Both my co-founder Sarah and I have technology backgrounds. We could see that as more retailers were going online, you just had more and more choice and no one was really helping you navigate that choice. Even though we were confident when we were buying clothes and spending a reasonable amount of money, we weren’t necessarily buying clothes that suited us. Being technologists, we understood that the technology available at the time was just about sufficient to start solving that problem. 

When did you start up?

2010

How is it going so far?

There are two sides to the business: we have the retail-partnership side and our direct consumer service: dressipi.com. With the retailers, we licence a sub-set of our technology to them which allows their consumers to do a personal edit of that particular retailer’s inventory. We have got three of our major partners live – Boden, Brand Alley and M&S – and another five currently in build so that side of the business is going well. On dressipi.com, we see month-on-month growth and have probably got about 350,000 people using it at the moment.
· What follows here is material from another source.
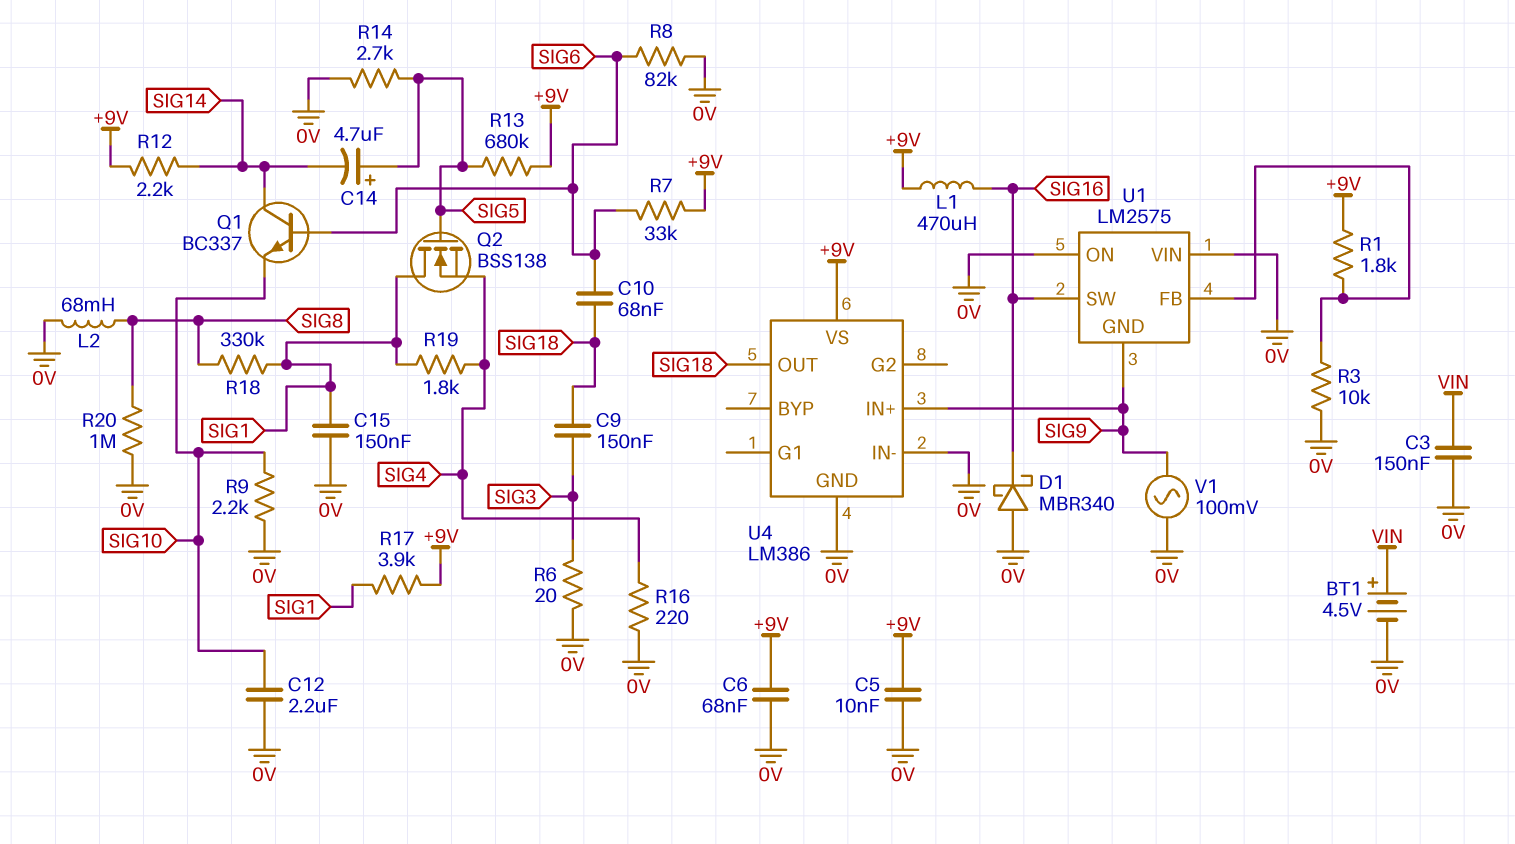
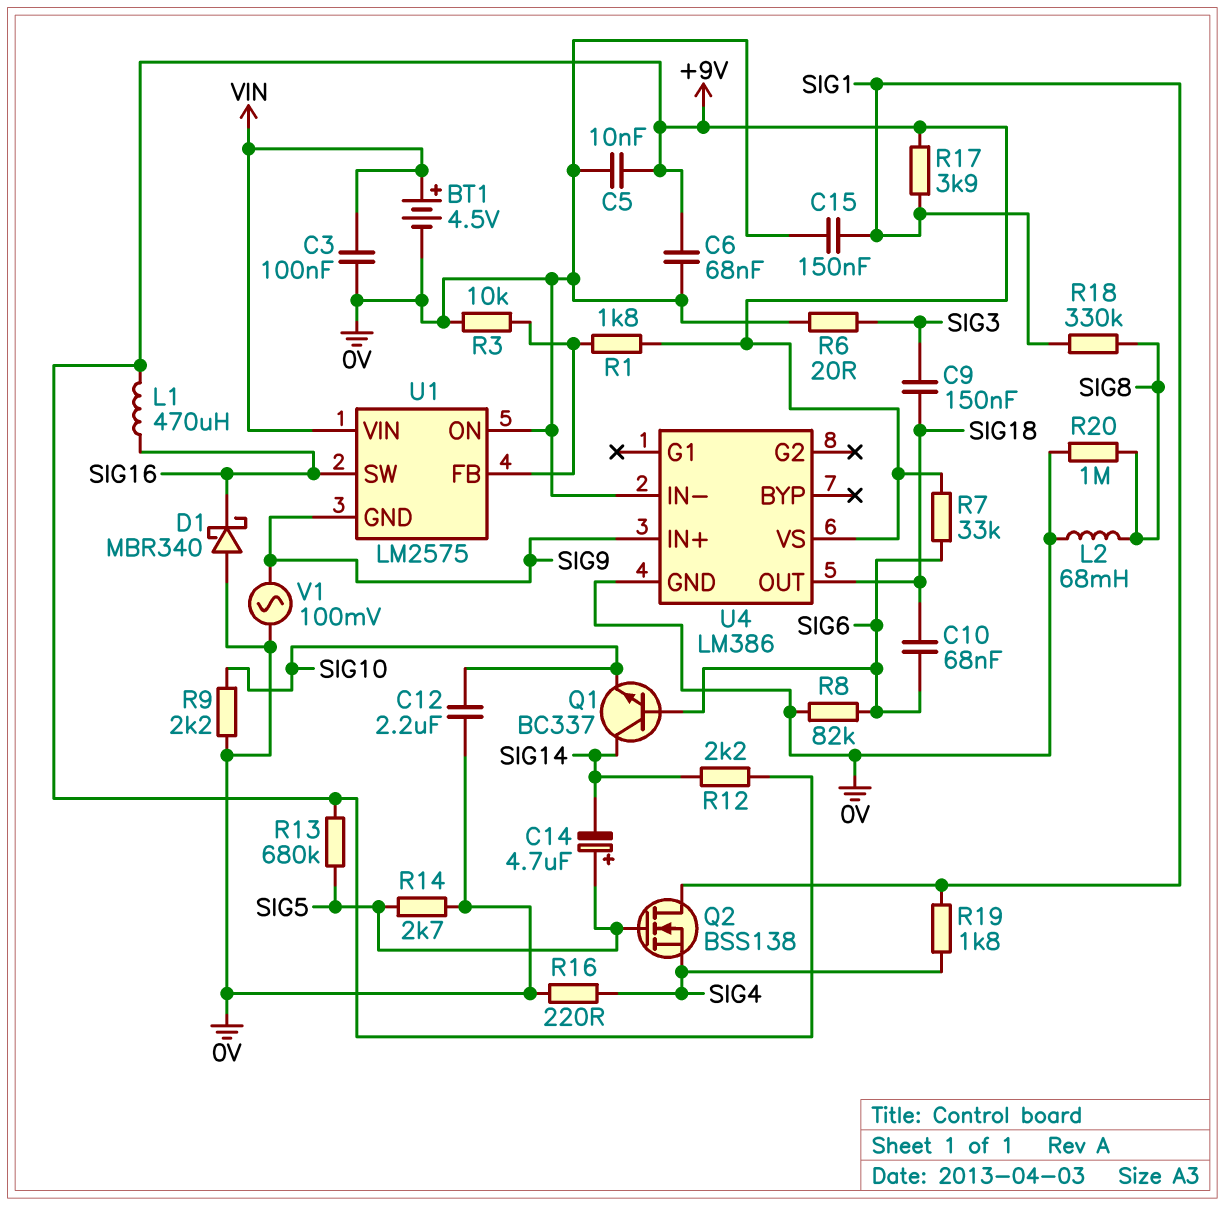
C3: 150nF (0V, VIN) -> 100nF (0V, VIN)
U1 pin VIN: 0V -> VIN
So we are on track, and bearing in mind people have to sign up and give us a lot of information to get the best out of the service, we are pretty happy with the number of people that are using it.

What’s been the biggest challenge so far?

Fashion is very emotional – it is how brands sell their clothes and it is also how most women make their shopping and dressing decisions. Technology obviously doesn’t lend itself particularly well to capturing emotion so that has been our biggest challenge, but we understood that from the outset. Therefore, every time we hire a technologist or developer, we also hire a human stylist. We pair those two together and what that means is we capture that human insight that we wouldn’t have done by taking a pure technology approach. The stylist looks at the output and clarifies that if they were doing the same thing on a one-on-one basis, they would essentially get the same result.

What’s the best decision you’ve made to-date?

The biggest decision was definitely doing our retail partnership deals. It is very difficult to run a B2B business and a B2C business alongside each other particularly if you have a small team, as we do. So it is very important that we are very singular with our focus. But we knew that our technology is algorithm-based which means that it gets smarter the more people using it and also the more diverse those people are. So we structured all our retail-partnership deals so we could get vast volumes of people through the algorithm faster than if we were doing our own customer growth. It was a big decision to make because we knew we had to run two businesses in parallel, and it has not been easy, but it is definitely the best decision we have made.

Where will the business be in 12 months’ time?

We will fulfil our next partnerships and work with those partners on an in-store connection between the online offering and the in-store multi-channel offering. After that we are rolling out a big feature centred on outfits. Together, they’re two big pieces of functionality that will allow people to carry their fashion-fingerprint Dressipi experience with them regardless of where they’re shopping. It will mean that the retail partners and ourselves will genuinely be able to have a daily dialogue with our members whether they are shopping or actually dressing in the morning. 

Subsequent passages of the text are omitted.